Axios reports that Beasley owes $23,220 in back rent and fees to the Stotts — now owned by Cleveland Cavaliers owner Dan Gilbert — on top of more than $8 million in debt to a marketing firm, a lender for professional athletes, and other creditors, despite earning about $60 million over his NBA career.

As ESPN reported, Beasley has been sued twice by his landlord in Michigan’s 36th District Court, although the first case was dismissed in March, the second suit was successful after Beasley failed to show up. Beasley is also the third NBA player to be investigated by the Eastern District of New York during the past 18 months for gambling allegations.

Beasley’s allegations stem from the 2023-2024 season when he played for the Milwaukee Bucks. According to Steve Haney, his lawyer in the gambling lawsuit, “An investigation is not a charge. Malik is afforded the same right of the presumption of innocence as anyone else under the U.S. Constitution. As of now, he has not been charged with anything.”

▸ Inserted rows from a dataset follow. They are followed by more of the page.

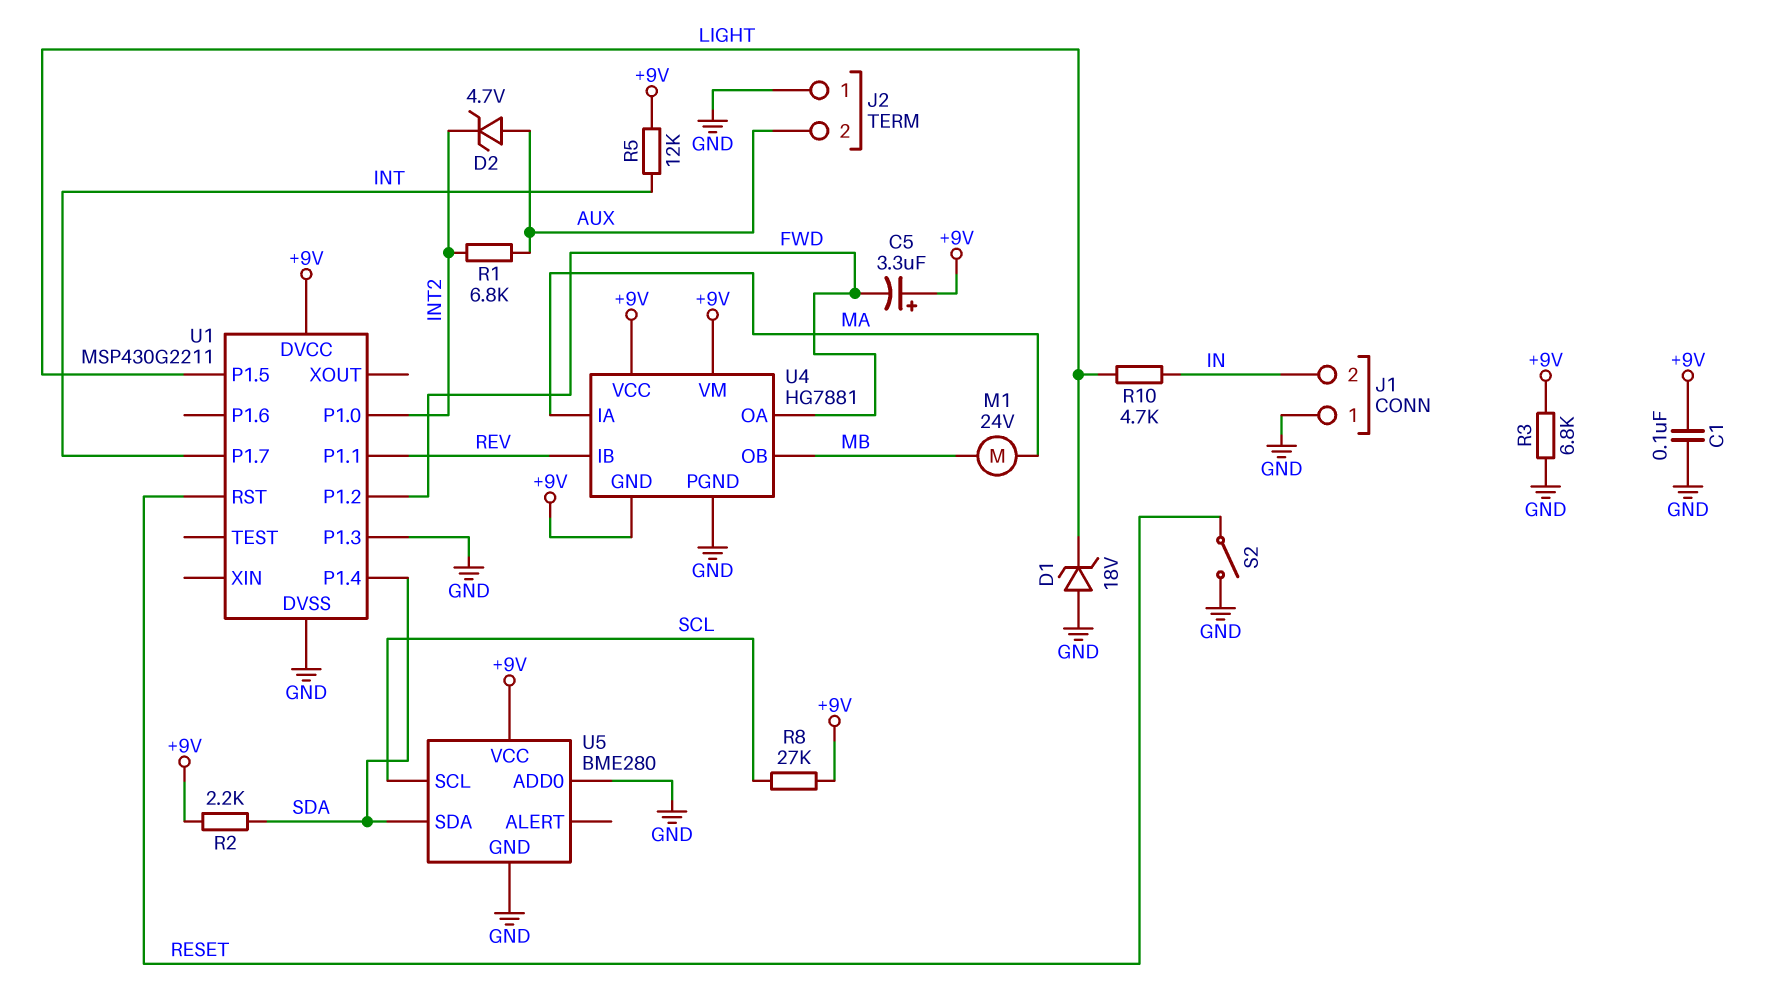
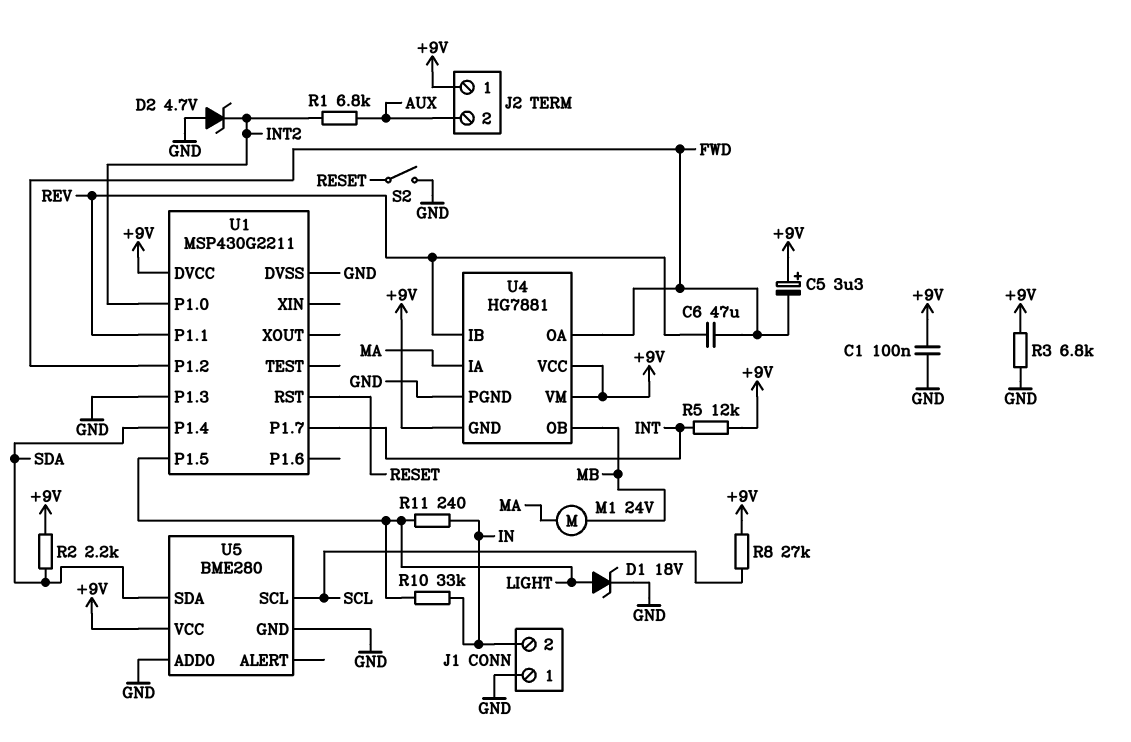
C6: none -> 47uF (FWD, REV)
D1: zener 18V (A GND, K LIGHT) -> zener 18V (A LIGHT, K GND)
D2: zener 4.7V (A AUX, K INT2) -> zener 4.7V (A GND, K INT2)
J2 pin 1: GND -> +9V
R10: 4.7k (IN, LIGHT) -> 33k (IN, LIGHT)
R11: none -> 240 (IN, LIGHT)

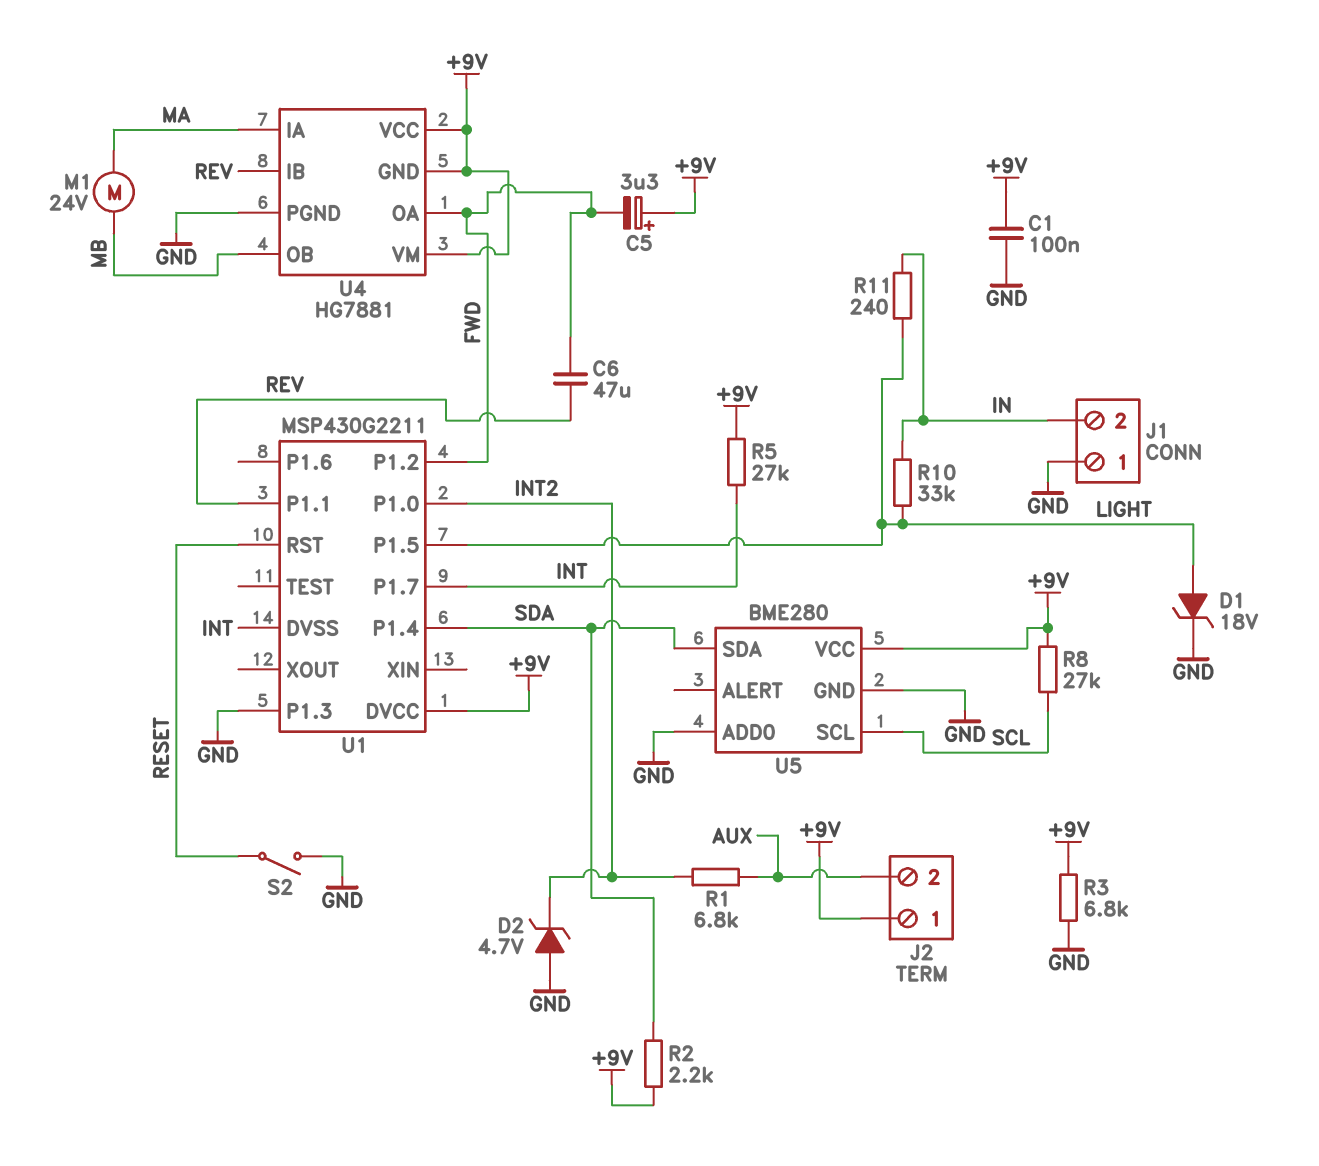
R5: 12k (+9V, INT) -> 27k (+9V, INT)
U1 pin DVSS: GND -> INT

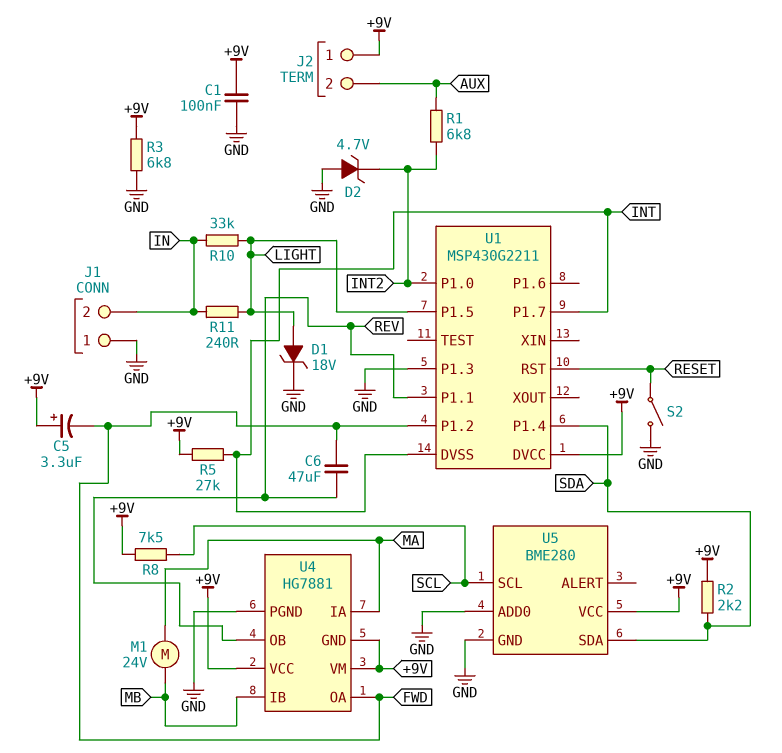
R8: 27k (+9V, SCL) -> 7.5k (+9V, SCL)
U4 pin IB: REV -> MB
U4 pin OB: MB -> REV

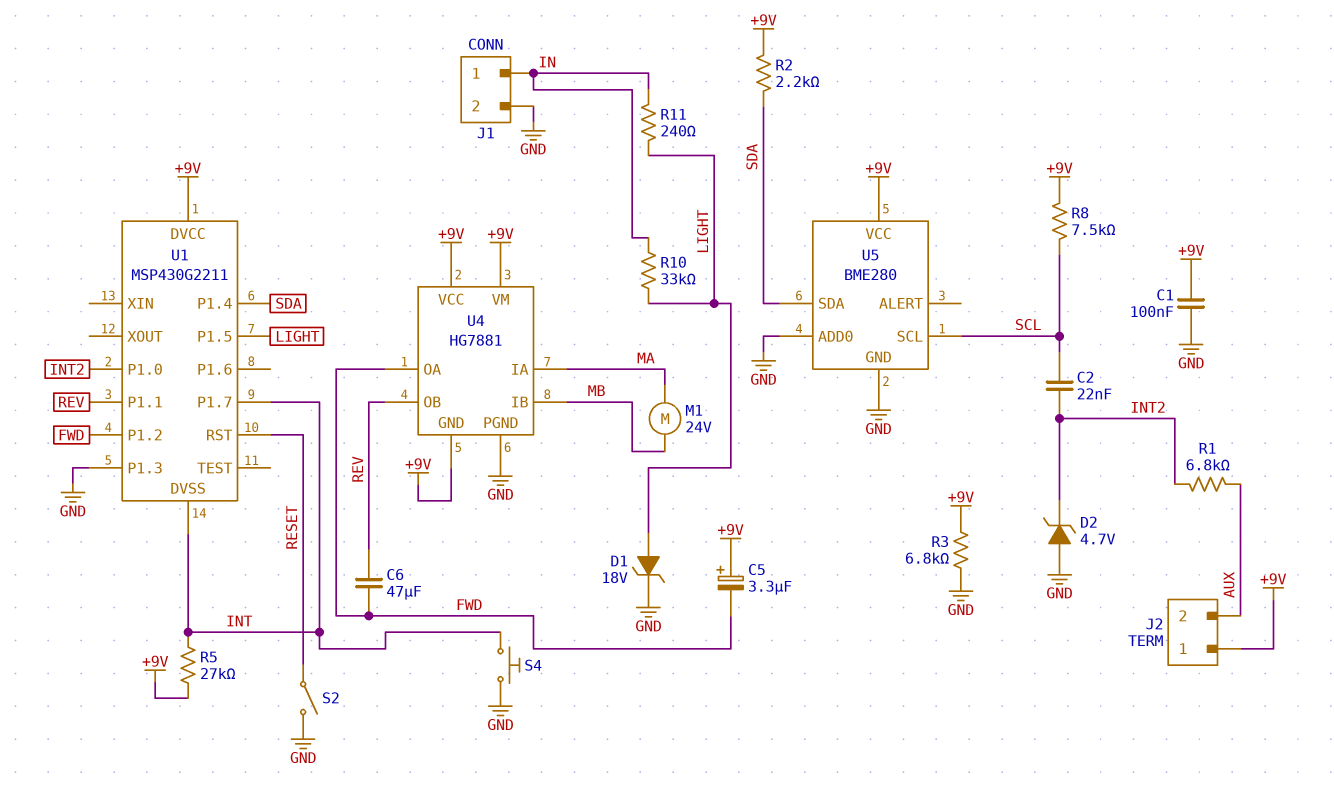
C2: none -> 22nF (INT2, SCL)
J1 pin 1: GND -> IN
J1 pin 2: IN -> GND
S4: none -> button (GND, INT)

Pablo Torre, the investigative sports journalist at the center of several big sports stories, including unveiling a decision regarding the NFL’s collusion that a judge ruled was only not collusion in technical terms that the league wanted buried, is also responsible for breaking the Malik Beasley betting scandal story wide open.

Torre uncovered that a mysterious X user named “Moose” first hinted that Beasley would be the next player under investigation, without directly naming him, in a series of posts. Moose mentioned Johntay Porter and Terry Rozier, then obscured Beasley’s name with asterisks, which still made the implication clear. Torre reported that Moose is allegedly the cousin of a suspected co-conspirator in the Johntay Porter case.

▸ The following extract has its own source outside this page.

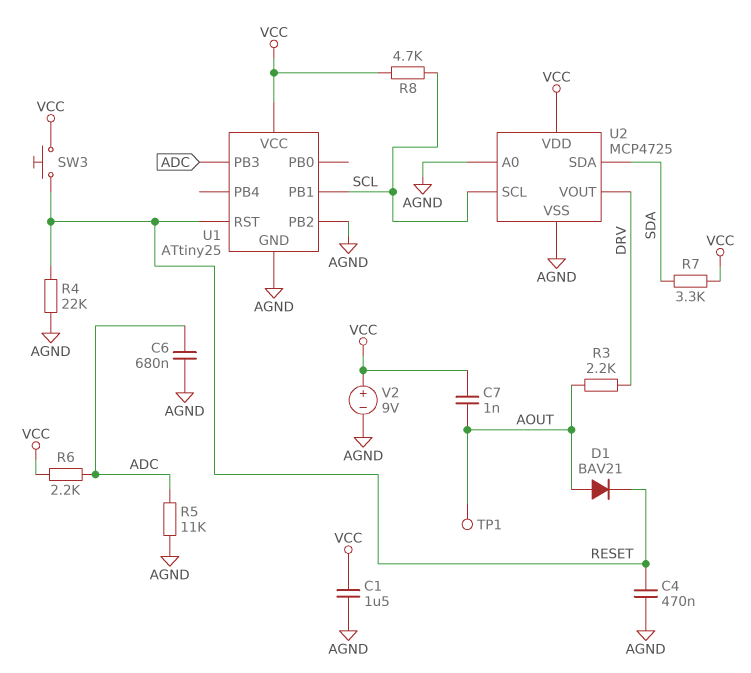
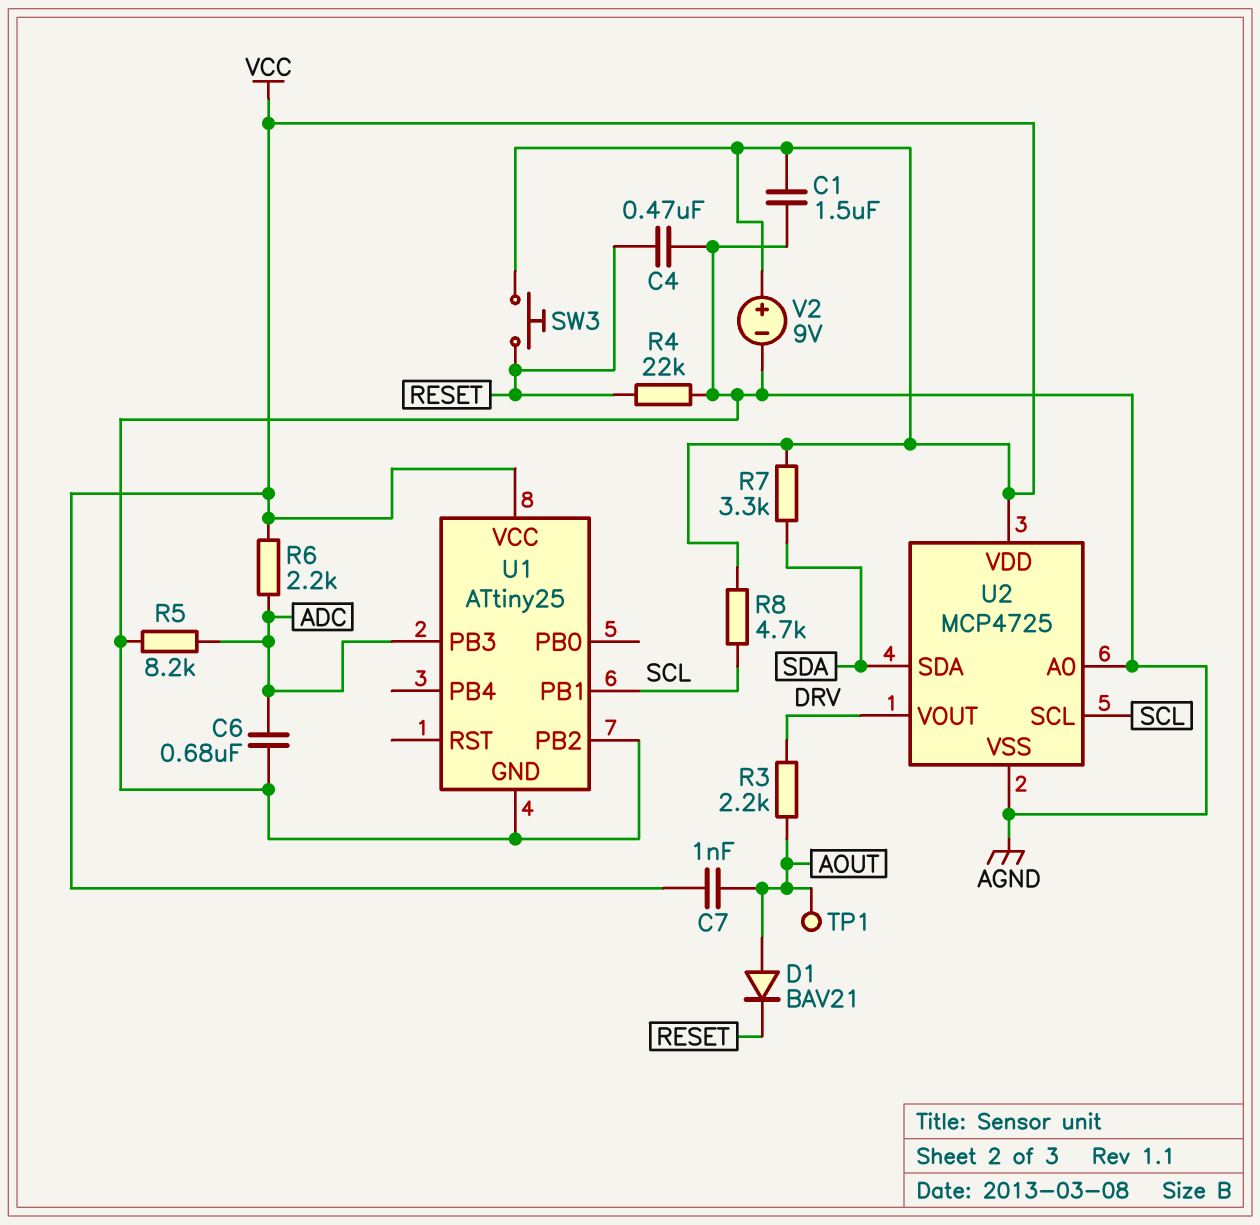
R5: 11k (ADC, AGND) -> 8.2k (ADC, AGND)
U1 pin RST: RESET -> none

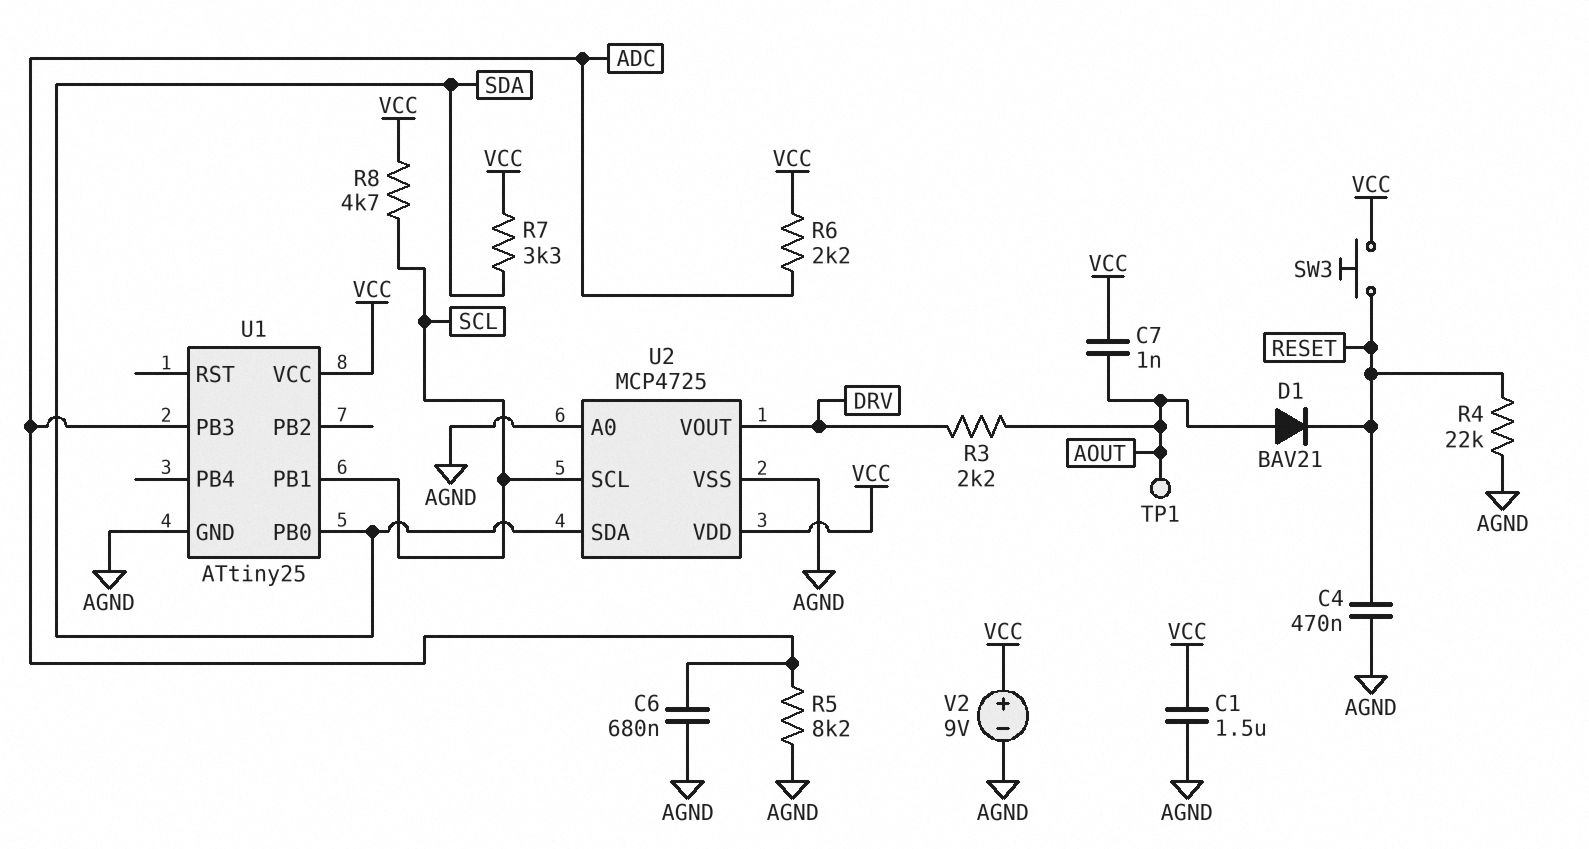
U1 pin PB0: none -> SDA
U1 pin PB2: AGND -> none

Before the news of Beasley’s investigation hit, he had parlayed one of his best seasons into a discussion with the Pistons regarding a three-year $42 million deal with the organization to remain in Detroit.

As the investigation unfolds, discussions with NBA teams appear to have paused, and broader conversations have resurfaced about the potential downsides of legalized sports gambling, particularly as professional leagues embrace it while restricting player participation.

For his part, Torre addressed how the influence of sports betting sponsorships affected him as a journalist during a recent appearance on Semafor Media’s Mixed Signals podcast, “In the back of my head … we [did] have this full free reign to do whatever we want, [but] it would have gotten increasingly uncomfortable for us to investigate sports gambling with a partner that basically needed to, like, take its logo off the episode. It would be a strange dance,” Torre noted.